The Scandinavian group – which manages assets worth $240bn (€220bn) and has holdings in Novartis, AbbVie and Roche - made the comments after a visit to India during which it uncovered deficiencies at a number of bulk drug suppliers.
Beslik told us that “Treatment of waste water from pharma industry in the places we visited is beyond any acceptable level. There is lack of treatment plants as well as a lack of supervision from authorities regarding pollution.
He added that: “There is a clear environmental damage caused by lack of waste water treatment.”
The Nordea team visited India to assess water use practices at companies that supply firms in which it invests. According to Beslik the group has also quizzed drugmakers about supplier oversight.
“We have sent letters to 25 holdings we have and we have received some answers. In August we will evaluate this and take measures we find suitable from our investment point of view” he said.
Business case
The primary reason that India is the major supplier of active pharmaceutical ingredients to drugmakers in Europe and the US is that production costs are lower.
However, such cost advantages should not be achieved by working with suppliers that pollute according to Beslik, who cited both environmental and business reasons as arguments for his view.
“There is a financial risk embedded in lack of environmental management in supply chain and most sound and long term businesses know this. Lack of water resources in processes is costly and time consuming obstacle as well as potential litigation of loss of access to land due to pollution.”
Antibiotic resistance
Nordea is not the only organization to criticize manufacturing practices at bulk drug manufacturers in India. Last week authors of a paper published by SumOfUs suggested pollution from API plants is furthering the spread of antibiotic resistance.
This was echoed by Mansur Gharabaghi, a spokesman for Indian antibiotic API supplier DSM-Sinochem, who said poor waste water treatment like that observed by Nordea plays a part in this process as well.
He told us it is common practice in India "to send waste and wastewater streams to municipal treatment facilities where it gets mixed with other industrial and household waste streams.
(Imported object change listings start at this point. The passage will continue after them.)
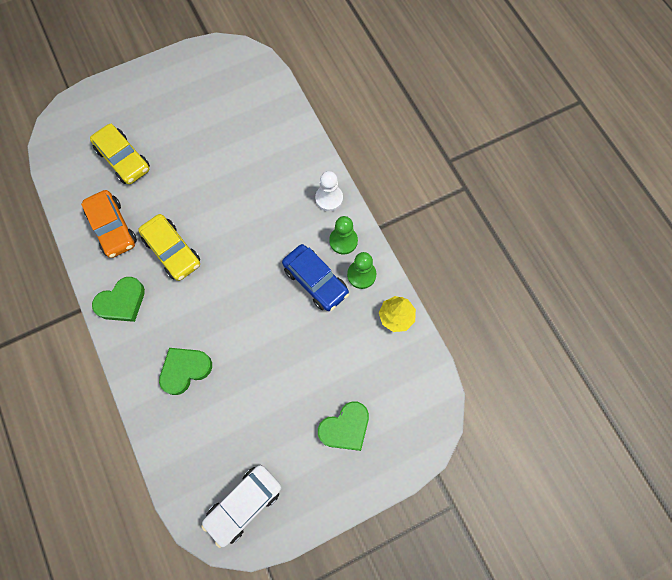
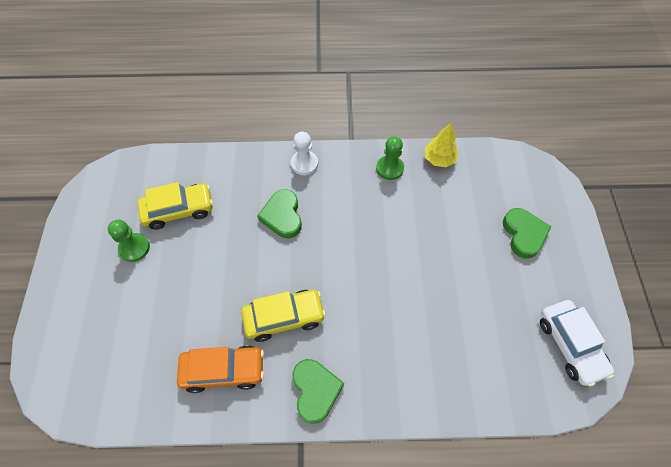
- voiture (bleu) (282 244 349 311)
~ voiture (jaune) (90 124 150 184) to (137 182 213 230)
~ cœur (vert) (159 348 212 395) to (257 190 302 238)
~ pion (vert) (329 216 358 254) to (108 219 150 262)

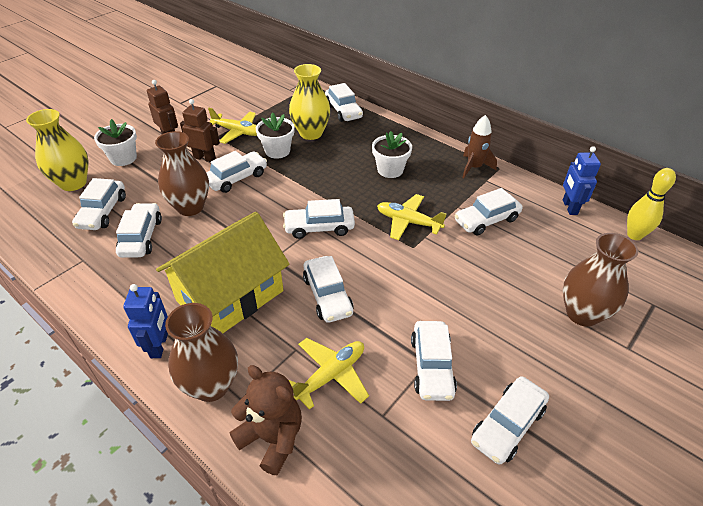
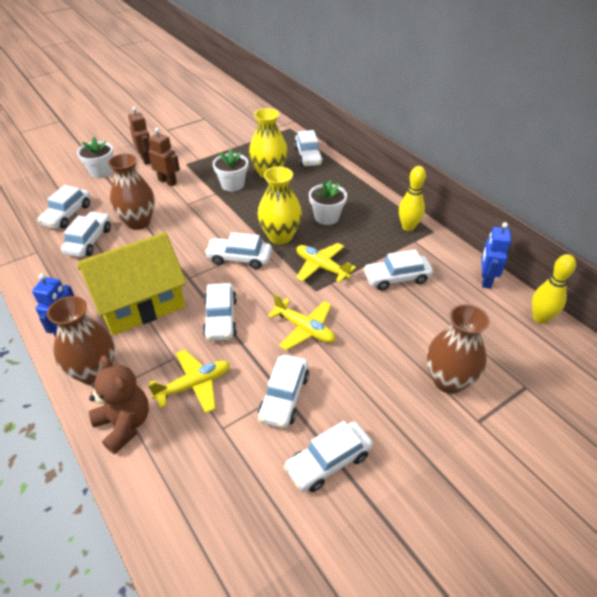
- voiture (blanc) (206 151 267 193)
~ vase (jaune) (26 109 89 191) to (257 167 302 244)
~ avion (jaune) (208 108 257 144) to (268 294 335 350)
~ fusée (marron) (462 115 497 178) to quille (jaune) (399 166 426 231)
Here a wide range of pollutants are combined. Recent studies show, that wastewater treatment plants that receive effluent waste streams from several sources, can contribute in both in the emergence and spread of resistance.
"Antibiotic Resistant bacteria have been detected in high numbers in treatment plants" Gharabaghi said, adding that municipal treatment facilities are where "bacteria from the environment meet human pathogenic bacteria as well as bacteria that are part of our normal human flora."
He added that DSM-Sinochem - a joint venture between DSM and Sinochem - owns and operates waste water treatment plants at all of its faciltiies.